Teen violence

If you're the parent of pre-teen or teenage children attending school in Kelowna, chances are they will see a valuable production this week from Green Thumb Theatre.

This touring company is in Kelowna until November 9 performing Joan MacLeod's one-woman play, "The Shape of a Girl" at local middle and high schools. The play was inspired by the harrassment and murder of Reena Virk in Victoria in 1997.

Over the course of the one hour performance, the play deals with many complicated issues that face adolescents in our schools today. The main character, Braidie, is a 15-year-old girl who has witnessed bullying amongst her peers and has remained a bystander.

This play is a realistic look into the world of bullying among girls. Relationships, ethics, speaking up, violence and agression, peer pressure and popularity are some of the issues dealt with in the play.

Social aggression in girls is taking the forefront these days after decades of researching the way boys bully one another. Girls are often more subtle - rather than getting into fistfights, bullying takes the form of exclusion, rumours and name-calling. Although it doesn't usually begin as a physical assault, this kind of bullying is very painful and can leave permanent emotional scars.

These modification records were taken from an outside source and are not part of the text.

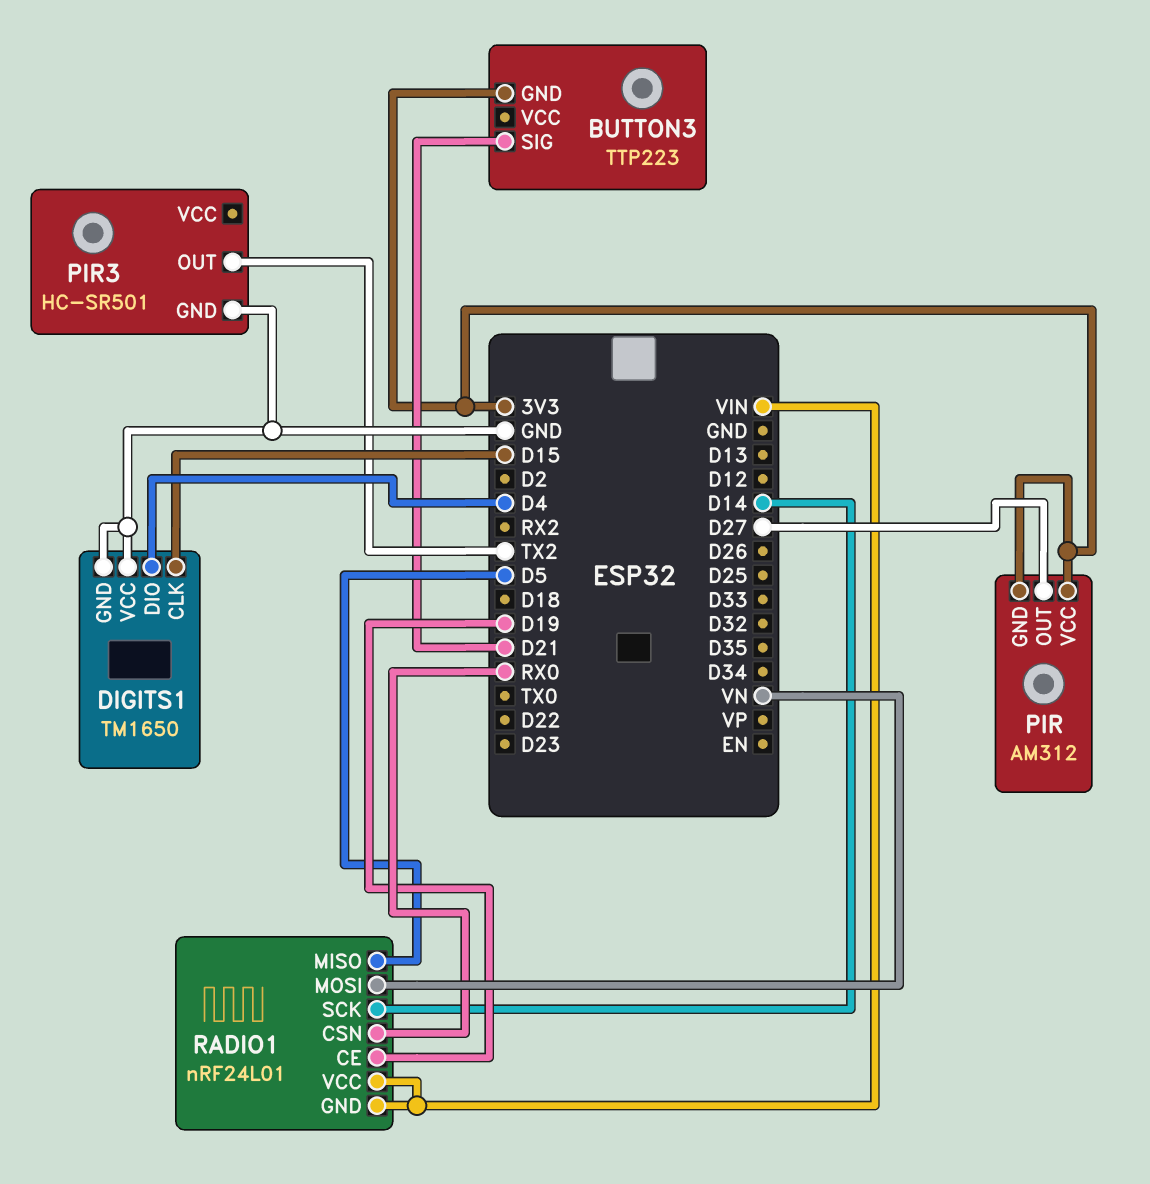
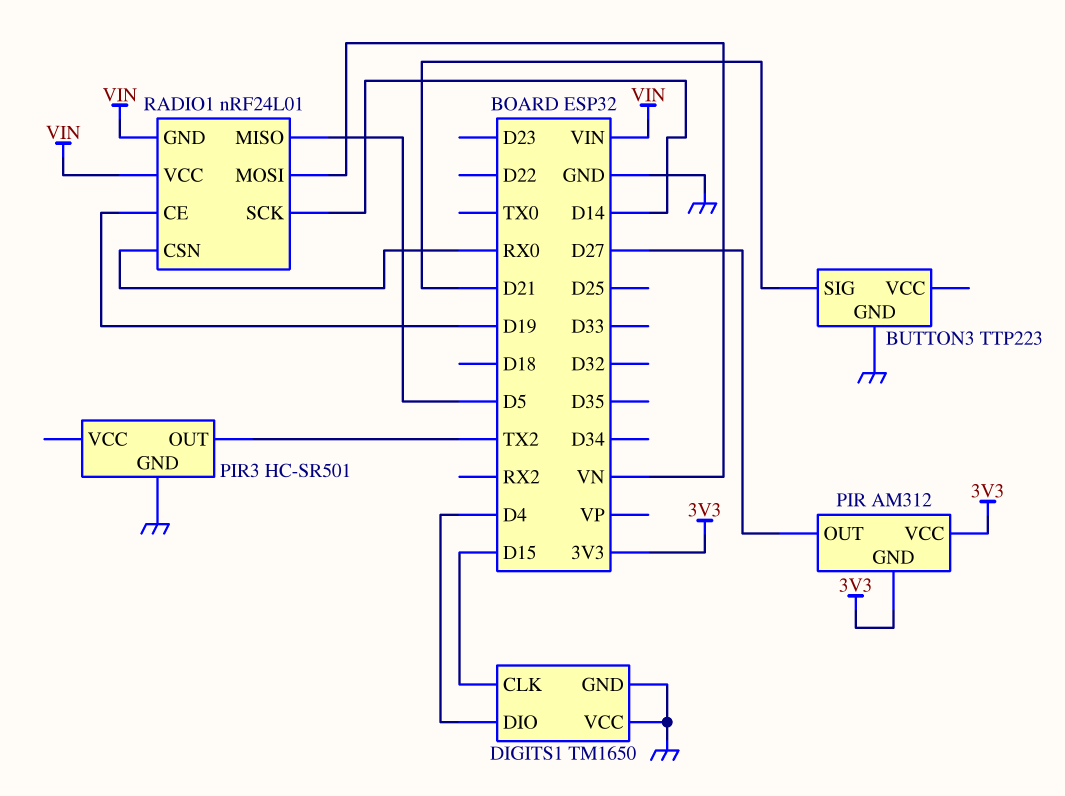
BUTTON3 pin GND: 3V3 -> GND

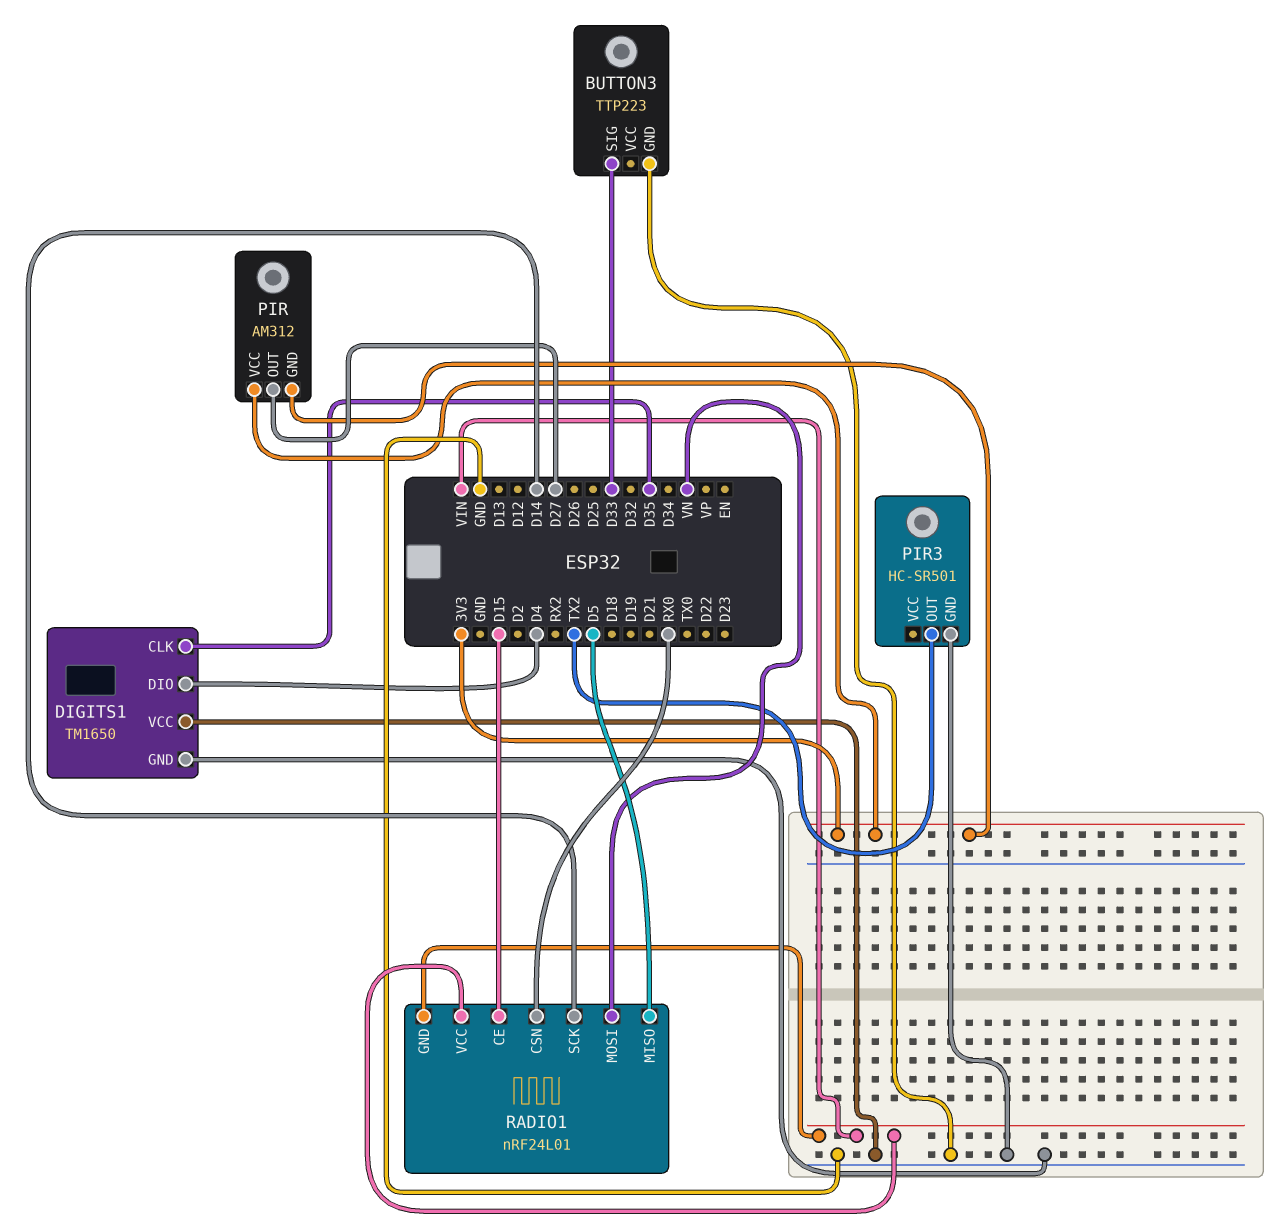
BUTTON3 pin SIG: D21 -> D33
DIGITS1 pin CLK: D15 -> D35
RADIO1 pin CE: D19 -> D15

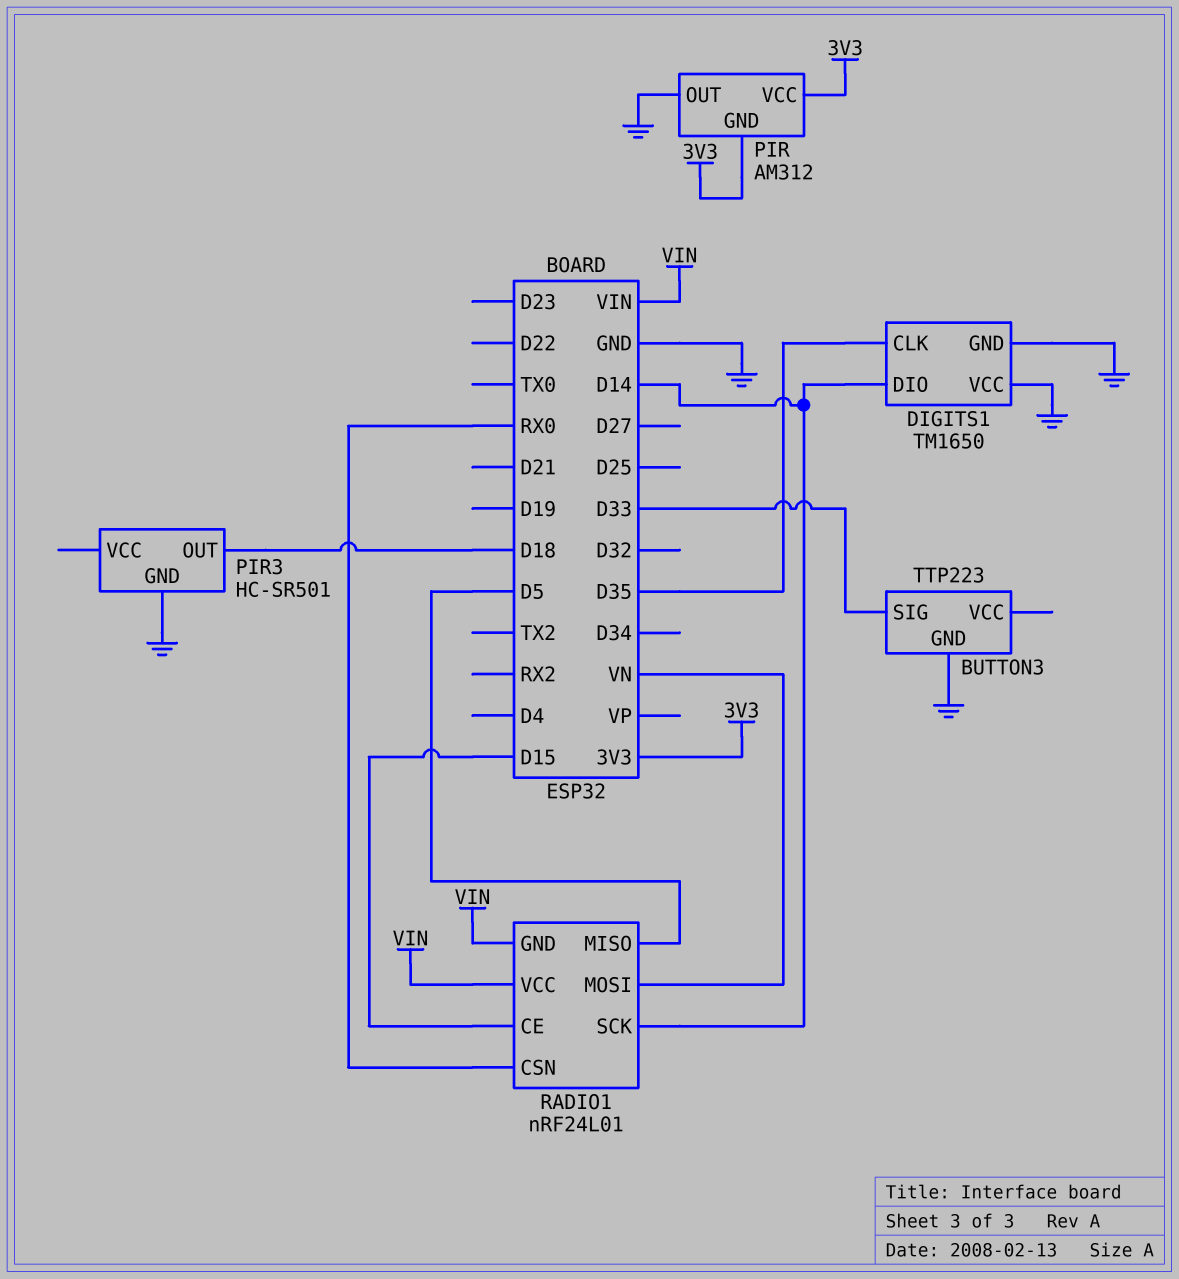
DIGITS1 pin DIO: D4 -> D14
PIR pin OUT: D27 -> GND
PIR3 pin OUT: TX2 -> D18

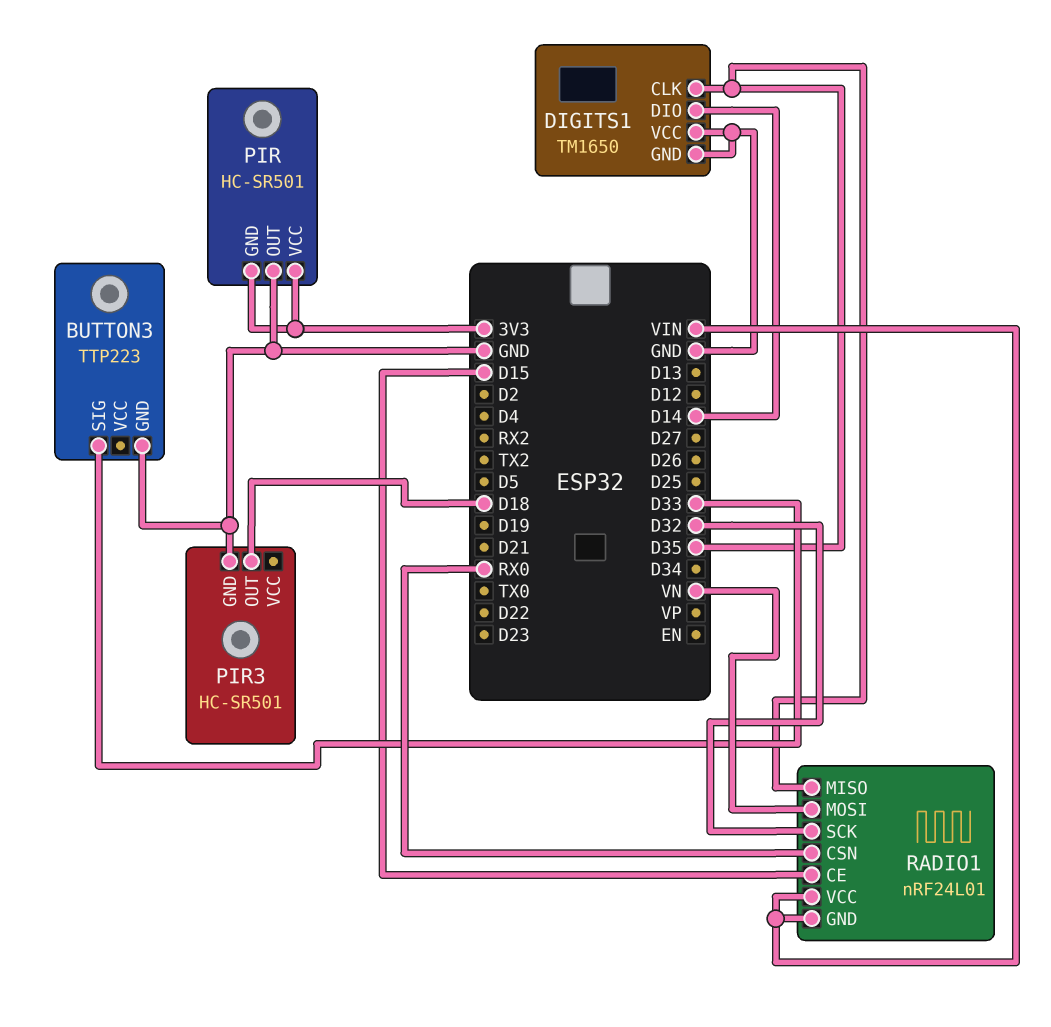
PIR: AM312 -> HC-SR501
RADIO1 pin MISO: D5 -> D35
RADIO1 pin SCK: D14 -> D32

Girls tend to pick on friends rather than acquaintances. Bullies intend to harm the other and do so to make themselves feel better or to increase their power in social situations.

Also, fights among girls last longer than boys' fights do because they don't usually begin as direct physical confrontations and adults often don't notice the behaviour. Peer bystanders help the bully when they don't speak up.

Unfortunately, our society sometimes gives the idea that 'catty' behaviour from girls is normal and acceptable.

Not only is social bullying upsetting for thoe being victimized, it can lead to physical violence as well.

Between 60 and 70 per cent of children report that they have experienced social bullying of this kind at some point during the childhood and the same number say that this is an every day occurrence at their schools.

What is perhaps surprising is that the majority of the time, children who witness bullying in any form believe incorrectly that they can do nothing to stop it.

This is why shows like "The Shape of a Girl" and the recent documentary aired on CBC - "It's a Girls World" are important for both parents and children to see. We need to equip our children with tools to deal with peer violence and bullying.

Creating a no-tolerance environment concerning all forms of bullying is crucial. As is teaching our children not to be afraid of taking action by speaking with trusted adults and even intervening on behalf of other children.

These tools combined with a sense of mutual respect and dignity will help our children grow to be healthy, well-adjusted adults.

To find out if "The Shape of a Girl" is playing at your child's school, visit the Green Thumb Theatre website at www.greenthumb.bc.ca for tour information.